Zimbabwe: COVID-19 Could Trigger Violence and Crime in Mining Communities - Zela

31 March 2020

Mutare — Zimbabwe Environmental Law Association (ZELA) has warned of mounting fears in the artisanal gold sector that Coronavirus pandemic could trigger an outbreak of violence and crime.

ZELA said in remote mining areas and underground pits, among artisanal miners, diggers and rural people "there is little or no knowledge of the causes, transmission, symptoms and effects of COVID-19."

ZELA said it will be producing weekly assesments in selected mining communities to show the state of play in artisanal and small-scale mining, assessing how they are coping and responding to COVID-19.

In the first survey conducted in Gwanda, Shurugwi, Zvishavane and Bubi, focused on women miners, artisanal and small-scale miners and diggers, villagers and mining affected communities.

The civic organisation called for government and mining companies to upscale awareness in the artisanal gold mining sector, saying some miners are providing improvised personal protective equipment to the miners.

ZELA said the weekly Situational Report will be compiled from simple, yet informative updates from a network of more than 200 community monitors in remote contact with its staff that is also on lockdown.

"Around the world, COVID-19 is gravely disrupting whole mining supply chains, economies, the social fabric, stretching service delivery capacities, and in the process raising profound state, private sector and political accountability questions.

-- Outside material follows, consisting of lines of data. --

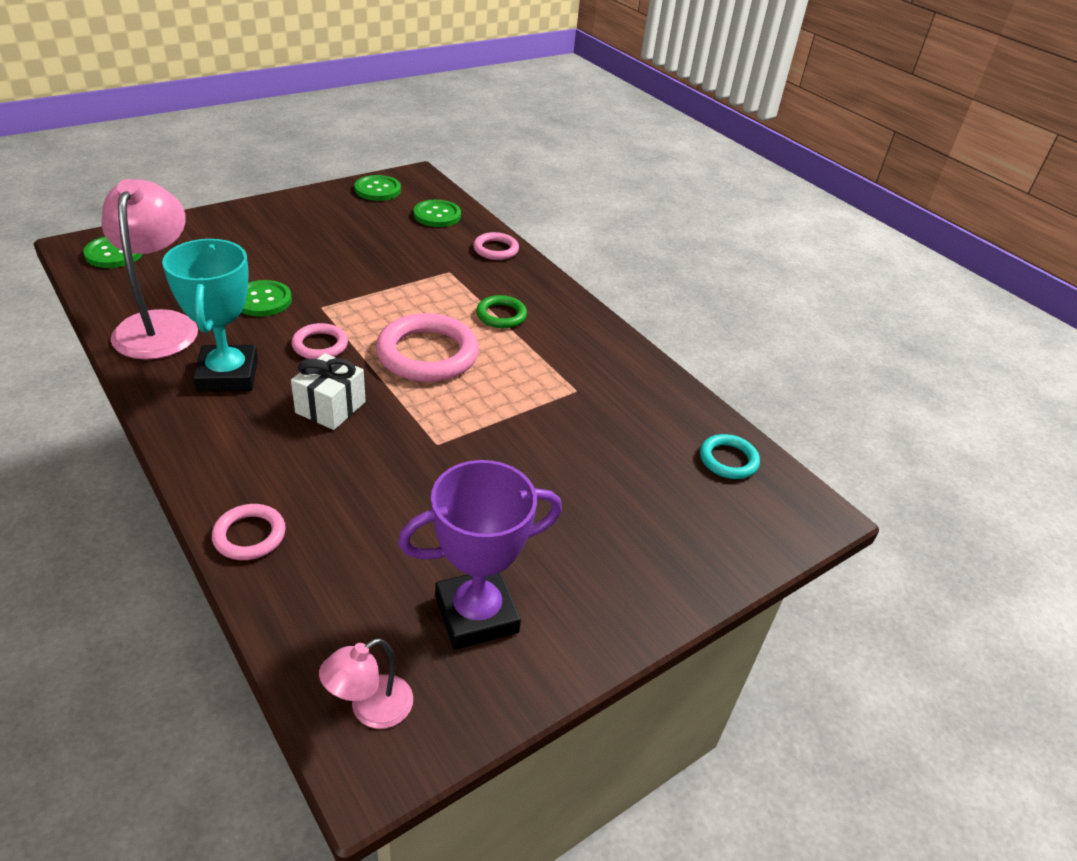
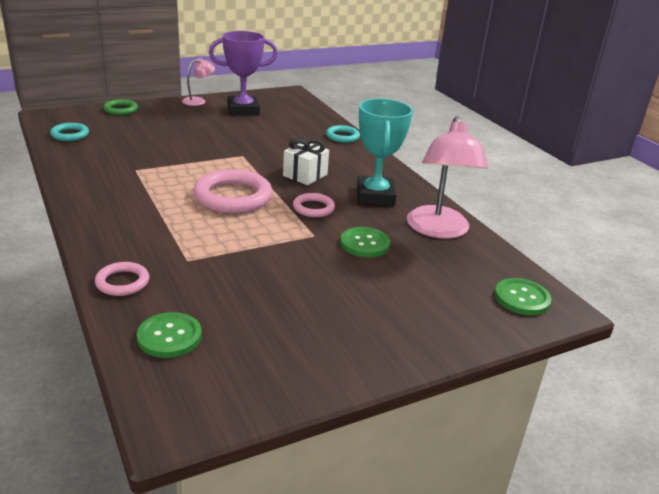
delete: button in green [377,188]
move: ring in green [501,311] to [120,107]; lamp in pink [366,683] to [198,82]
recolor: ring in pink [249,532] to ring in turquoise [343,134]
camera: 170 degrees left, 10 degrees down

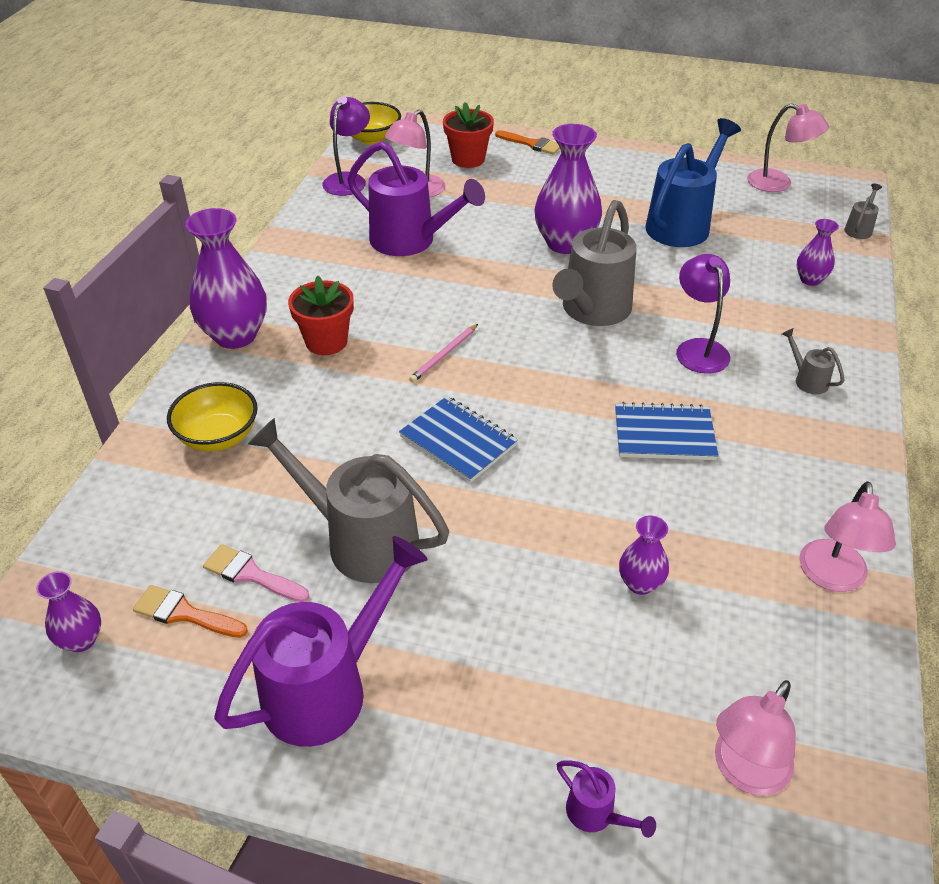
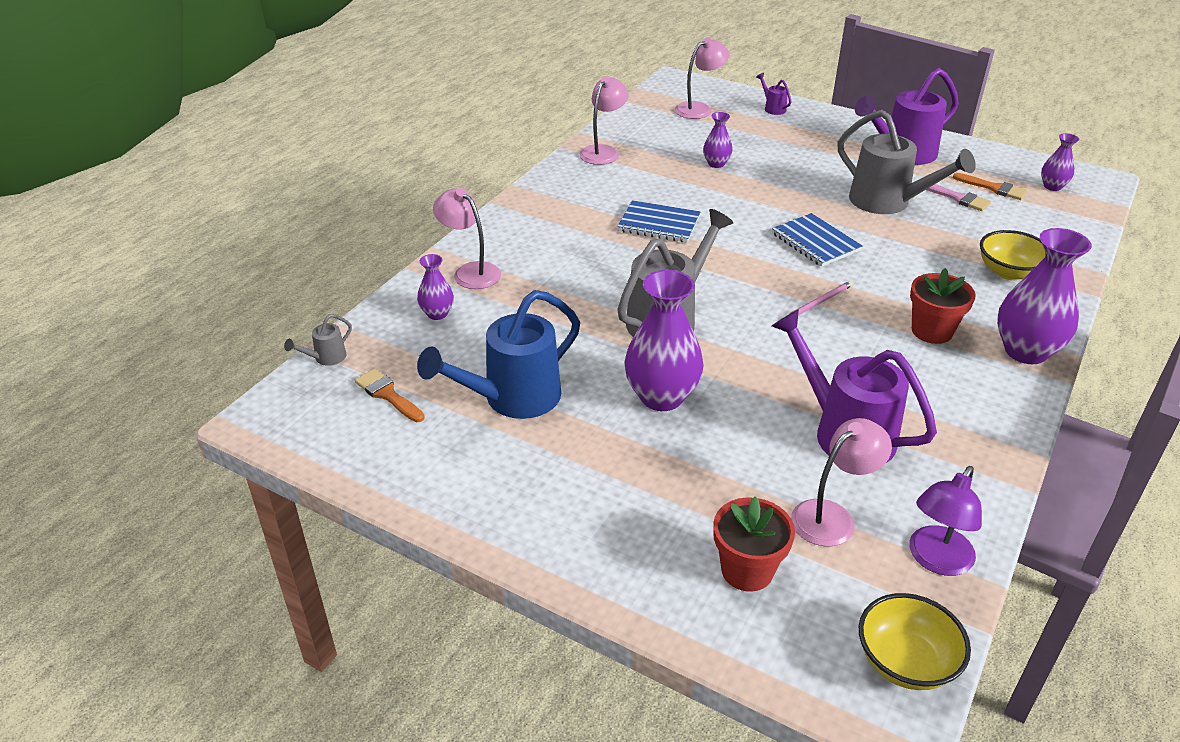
delete: lamp in purple [703,314]; watering can in grey [813,361]
move: lamp in pink [788,148] to [467,238]; brush in orange [527,142] to [390,395]
camera: 165 degrees left, 5 degrees down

The pandemic has just started to do the same in Zimbabwe.

"Many rural families in Zimbabwe depend on mining and other natural resources for their livelihoods. Artisanal gold mining in particular, is a primary source of income for communities in mineral rich areas.

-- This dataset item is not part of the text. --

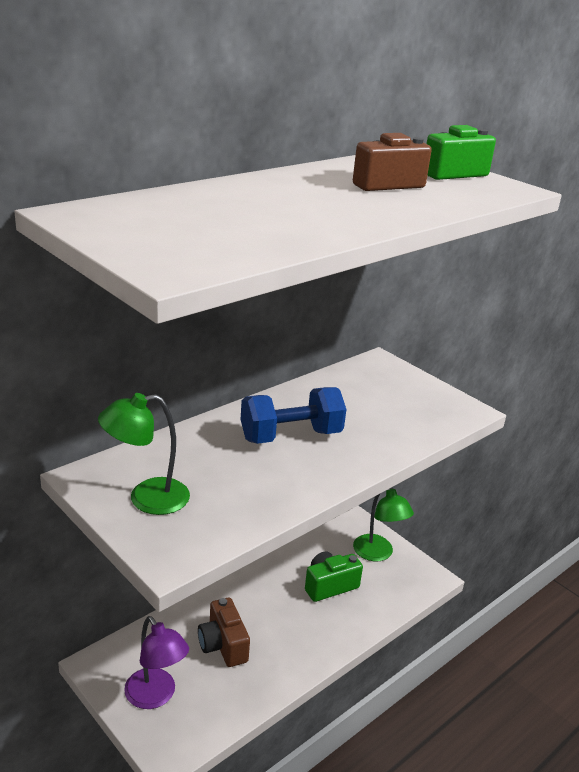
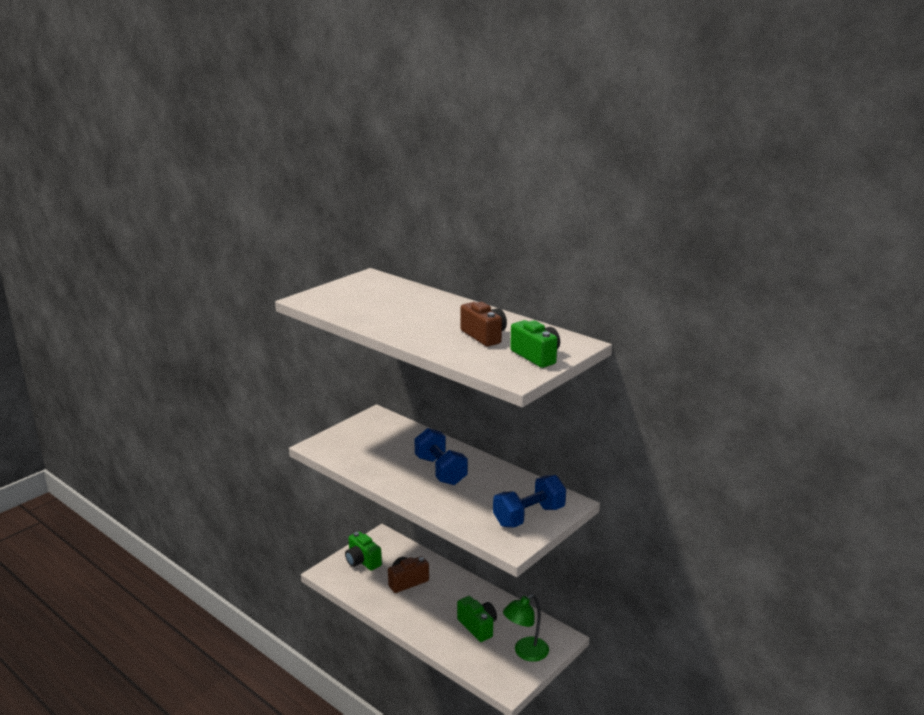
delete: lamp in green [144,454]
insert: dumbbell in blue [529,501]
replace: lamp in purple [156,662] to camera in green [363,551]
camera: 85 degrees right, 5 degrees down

"As ZELA we work with community monitors, women groups and mine workers across the country and we want to keep our fingers on the pulse with regards to developments on the ground and the impacts of COVID-19 in communities that anchor our programming.

"With our project officers locked-down and working remotely, we have decided to design, compile and disseminate a Weekly COVID-19 Mining Sector and Communities Situational Report, starting with this First Series," read part of the press statement.

"The Weekly Situational report will cover the impacts of COVID-19 and developments at community level including the following aspects; safety, health, environment, social distancing, availability of medical or preventive facilities, status of social service delivery, Government and private sector actions or interventions among other issues."

ZELA said since the outbreak of the disease miners in Gwanda, Bubi, Shurugwi and Zvishavane were operating without heed to the need of social distancing to curb the spread of the virus.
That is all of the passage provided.